There were proteins with different behavior on the proteome maps of the clinical isolates. Some proteins listed in the table were characterized by different pI values. These changes may be attributed to possible single amino acid substitutions and/or posttranslational modifications. The differences in pI values were found for housekeeper proteins (groEL and tig chaperones), enzymes involved in free radical and hydrogen peroxide catabolism (sodF, tagD), and cell wall lipoprotein component (omp18).

Identified differences in proteome maps of four clinical isolates of Helicobacter pylori
TABLE 1
Note: Changes in pI values are given using isolate 36 as the reference.

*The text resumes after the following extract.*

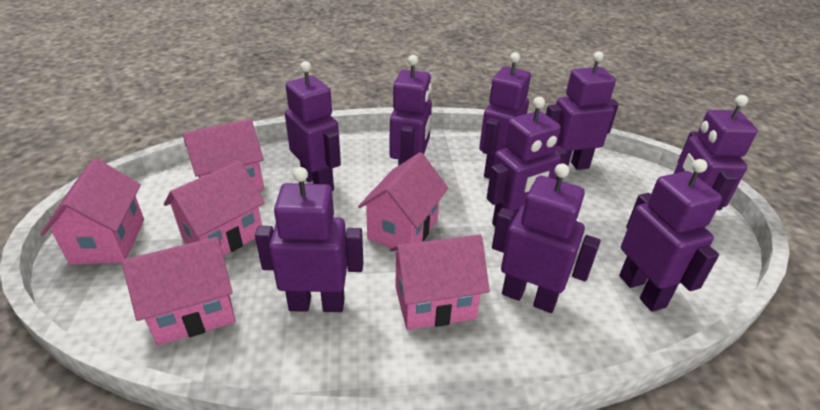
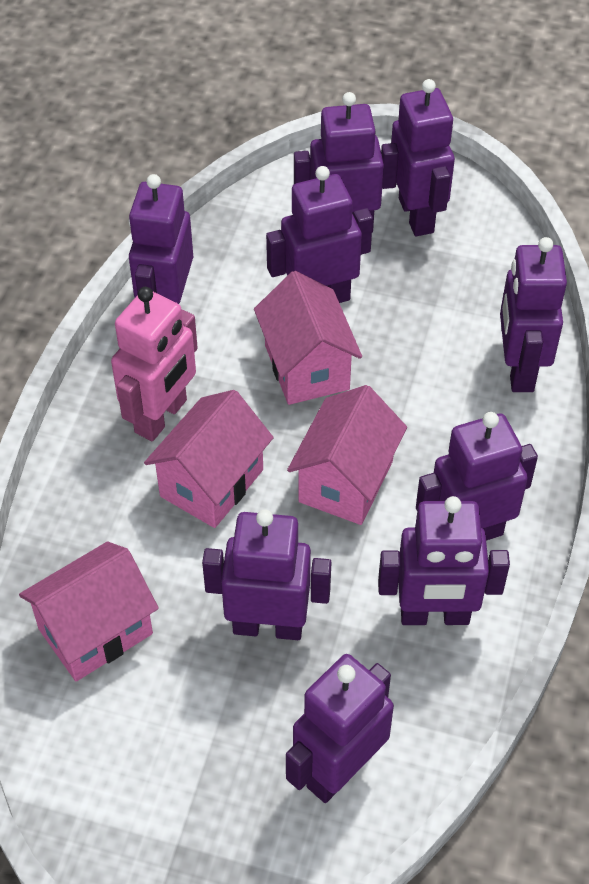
pink house: 6 -> 4
pink robot: 0 -> 1

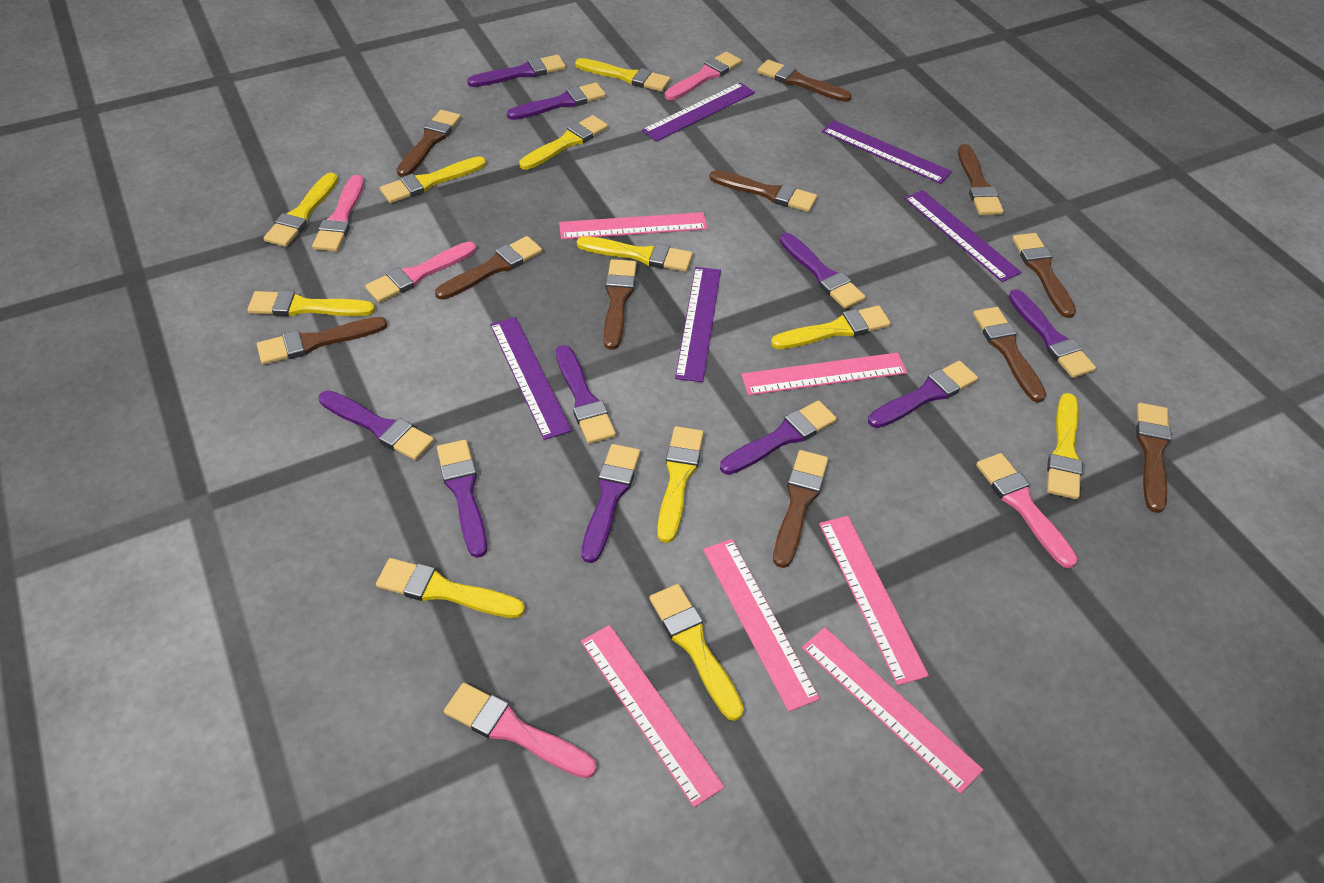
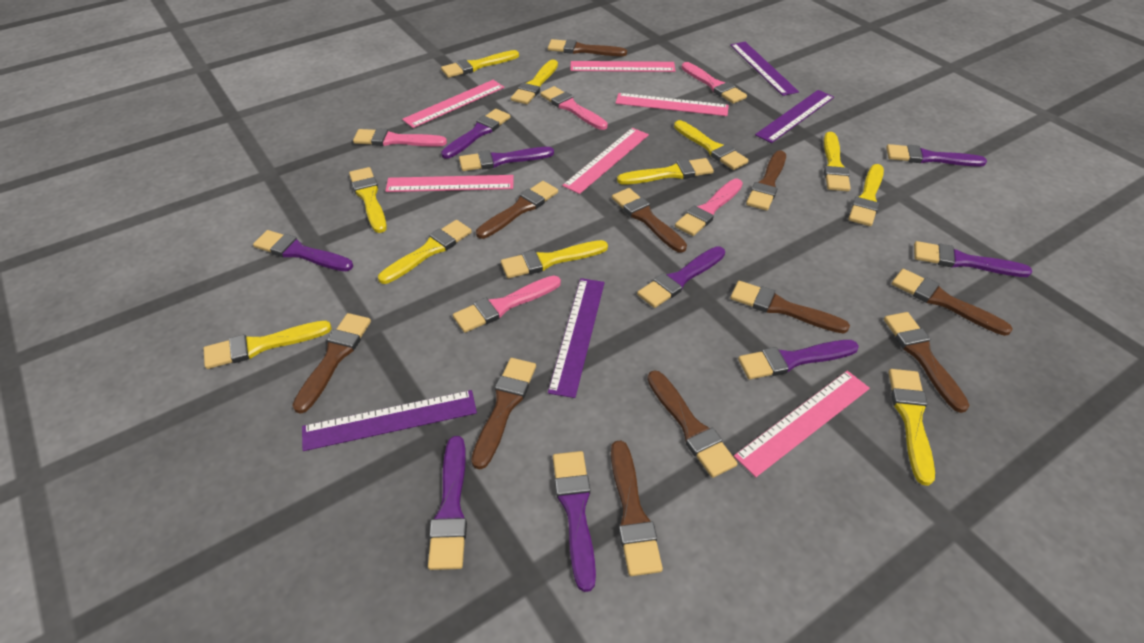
purple brush: 10 -> 9
purple ruler: 5 -> 4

Symbols “-->” or “<--” show marked shift into alkaline or acidic regions, respectively. Symbols “+” or “-” show the presence or absence of corresponding protein spot on the proteome map, respectively. Symbols “”, “v”, and “.” show increased or reduced protein expression or approximate similarity versus the referent isolate (36), respectively.

Some proteins varied in expression level. Spots corresponding to cag26 pathogenicity factor were absent on the proteome maps of H. pylori isolates 36 and 37. In contrast to all the other proteome maps the electrophoregram of isolate 46 lacks the spot corresponding to hypothetical protein HP1588, but there was the spot corresponding to frxA reductase. The presence or absence of some protein spots on 2D-electrophoregrams may be attributed to repression of particular protein or to complete loss of the corresponding gene from the genome [10].

To elucidate possible reasons for repression of cag26 (cagA), we investigated genotyping of the strains by means of polymerase chain reaction with respect to this gene. The analysis revealed the presence of cag26 (and consequently, the whole pathogenicity island cag-PAI) in strains 8 and 46 and its absence in strains 36 and 37. Thus, lack of cag26 protein spots on these proteome maps is related to genetic variability rather than transcription and posttranslation regulation.

These clinical isolates of H. pylori can be subdivided into two groups (Figs. 1-4, table). Besides lack of cag26 pathogenicity factor, strains 36 and 37 also share similarity in the majority of other proteins spots (Figs. 1 and 2). The main differences between these strains consist of levels of expression of putative transcription regulator HP1043 and non-heme ferritin.

The cag-positive isolates 8 and 46 also share some similarity. Using strain 36 as the reference they are characterized by the same changes in pI values of such major proteins as groEL, tig, hylB, and omp18 (table). It is possible that groEL and tig related to chaperones undergo combined changes [22].

Interestingly, subdivision of the four isolates into the two groups does not correspond to their geographic distribution. The stains characterized by the highest similarity by their proteome maps are related to Moscow Region (37) and Novosibirsk (36). It is possible that within the distribution area several H. pylori variants requiring taxonomic classification exist.

The proteome technology including protein separation by 2D-electrophoresis followed by mass-spectrometry identification has been used in the present study as the example of multiparameter typing of clinical isolates of the pathogenic bacterium. The present study demonstrates a possible approach for evaluation of proteome map variability and the data obtained may supplement results of genome and transcriptome typing. Combined employment of these three modes of molecular typing with respect to clinically important objects (i.e., database compiling) promotes the development of adequate methods of medical treatment and vaccination. The results of this study may be employed for compiling of extended database of proteome maps of clinical isolates of H. pylori from the main regions of the Russian Federation.

This work was supported by the program “Proteomics in Medicine” from the Ministry of Industry, Science, and Technology of the Russian Federation.

The authors are grateful to V. T. Ivashkin (Sechenov Moscow Medical Academy), V. A. Isakov (MONIKI, Moscow Region), and S. A. Kurilovich (Novosibirsk) for kind supply of this study with the biopsy material of human gastric mucosa.